Many units of the New York State Militia saw service in the American Civil War, after being activated into federal service by President Abraham Lincoln.

The activation of state militia by President Abraham Lincoln led to some conflict with State authorities in command of the units:

With the advent of the Civil War in April 1861, the 14th regiment saw its first war service in guarding the Brooklyn Navy Yard. By mid-April of that year, the "Brooklyn Chasseurs" were ready to leave New York for Washington D.C. Colonel Alfred Wood advised the Honorable Governor Morgan that the regiment was prepared to march and had accepted a three-year federal enlistment. However, the governor would not issue orders for the regiment to leave New York. While encamped at Fort Greene Park in Brooklyn, Colonel Wood and Congressman Moses O'Dell went to see President Lincoln to secure orders for the regiment to march to Washington. President Lincoln lost no time in issuing those orders to the 14th Brooklyn. When Governor Morgan learned that the regiment was preparing to march, he telegraphed Colonel Wood and inquired "by what authority" did he move his regiment, Colonel Wood coolly replied, "By the authority of the President of the United States."

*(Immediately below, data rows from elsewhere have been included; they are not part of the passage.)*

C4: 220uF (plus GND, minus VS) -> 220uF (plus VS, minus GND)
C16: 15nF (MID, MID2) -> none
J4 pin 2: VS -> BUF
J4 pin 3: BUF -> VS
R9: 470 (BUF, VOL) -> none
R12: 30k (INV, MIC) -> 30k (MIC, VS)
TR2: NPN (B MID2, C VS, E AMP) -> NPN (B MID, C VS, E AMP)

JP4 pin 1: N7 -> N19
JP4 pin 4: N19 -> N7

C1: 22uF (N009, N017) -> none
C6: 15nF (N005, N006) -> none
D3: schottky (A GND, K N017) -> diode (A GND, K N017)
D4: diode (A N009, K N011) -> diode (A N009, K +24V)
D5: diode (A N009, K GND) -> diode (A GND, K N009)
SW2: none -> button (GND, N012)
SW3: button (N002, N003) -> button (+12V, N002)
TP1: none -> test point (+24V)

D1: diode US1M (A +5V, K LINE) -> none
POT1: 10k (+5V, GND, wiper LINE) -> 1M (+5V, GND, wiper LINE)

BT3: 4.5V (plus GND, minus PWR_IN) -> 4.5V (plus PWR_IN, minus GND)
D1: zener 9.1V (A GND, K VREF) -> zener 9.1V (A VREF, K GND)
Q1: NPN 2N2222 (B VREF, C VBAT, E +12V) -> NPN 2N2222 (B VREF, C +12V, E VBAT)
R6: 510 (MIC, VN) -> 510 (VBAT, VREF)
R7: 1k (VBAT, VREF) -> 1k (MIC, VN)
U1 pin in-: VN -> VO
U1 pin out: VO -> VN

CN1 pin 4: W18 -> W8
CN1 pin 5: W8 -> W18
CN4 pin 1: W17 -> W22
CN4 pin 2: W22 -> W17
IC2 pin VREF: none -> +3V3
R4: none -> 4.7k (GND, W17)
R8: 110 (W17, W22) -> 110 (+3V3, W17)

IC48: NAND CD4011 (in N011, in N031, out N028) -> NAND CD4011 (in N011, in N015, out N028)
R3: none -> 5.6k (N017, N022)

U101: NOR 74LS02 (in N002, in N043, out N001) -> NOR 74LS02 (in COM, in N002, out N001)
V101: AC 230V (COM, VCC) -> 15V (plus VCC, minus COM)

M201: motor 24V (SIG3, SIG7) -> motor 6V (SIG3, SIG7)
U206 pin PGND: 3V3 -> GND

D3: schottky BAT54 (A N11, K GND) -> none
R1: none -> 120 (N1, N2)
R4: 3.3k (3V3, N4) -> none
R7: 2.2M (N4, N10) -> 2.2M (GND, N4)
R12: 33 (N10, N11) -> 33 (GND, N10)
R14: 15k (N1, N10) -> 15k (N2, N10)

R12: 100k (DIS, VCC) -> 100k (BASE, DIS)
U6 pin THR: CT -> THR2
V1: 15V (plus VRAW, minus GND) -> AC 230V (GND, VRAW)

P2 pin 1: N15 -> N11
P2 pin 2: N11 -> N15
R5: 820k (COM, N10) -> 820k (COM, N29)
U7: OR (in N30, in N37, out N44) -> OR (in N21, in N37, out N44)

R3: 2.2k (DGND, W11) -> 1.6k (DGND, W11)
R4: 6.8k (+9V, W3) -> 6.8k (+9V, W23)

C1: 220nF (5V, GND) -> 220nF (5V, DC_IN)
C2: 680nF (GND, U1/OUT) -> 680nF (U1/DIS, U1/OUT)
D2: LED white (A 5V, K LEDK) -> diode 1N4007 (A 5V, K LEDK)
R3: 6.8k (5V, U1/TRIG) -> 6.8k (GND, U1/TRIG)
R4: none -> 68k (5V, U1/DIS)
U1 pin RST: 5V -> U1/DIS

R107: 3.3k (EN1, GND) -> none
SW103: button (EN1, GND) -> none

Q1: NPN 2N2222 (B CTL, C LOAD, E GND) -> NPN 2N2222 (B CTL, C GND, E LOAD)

Following the Civil War, efforts were made to link the varied military units in New York under overall headquarters. As a result of this, the 3rd Brigade, New York State Militia, came into being on August 5, 1886.

===New York Guard created, 1917===
On 3 August 1917, the adjutant general of New York, in order to comply with the provisions of the State Constitution requiring that troops be available to the governor for the protection of life and property of the citizens of New York, organized a State Military Force known as the New York Guard. The new force replaced the New York National Guard, drafted in the service of the United States on 5 August 1917.

hAdditionally, in accordance with Special Orders No. 311, Adjutant General's Office dated 11 December 1917 a provisional brigade of the New York Guard was created from existing units, to include a brigade headquarters and the 1st and 2nd Provisional Regiments, which were ordered to active duty guarding public property. The headquarters of the brigade was located at Albany, New York. The 1st Provisional Regiment Headquarters first located at Croton Lake and later at Ossining, New York, had the mission of guarding the water supply of the City of New York, with its territory extending from the northern boundary of the city to include the entire Croton Aqueduct system. The territory assigned to the 2nd Provisional Regiment extended from Troy and Albany across the state to the international border at Niagara Falls. The Headquarters of the 2nd Provisional Regiment was located in the State Armory, Troy, New York.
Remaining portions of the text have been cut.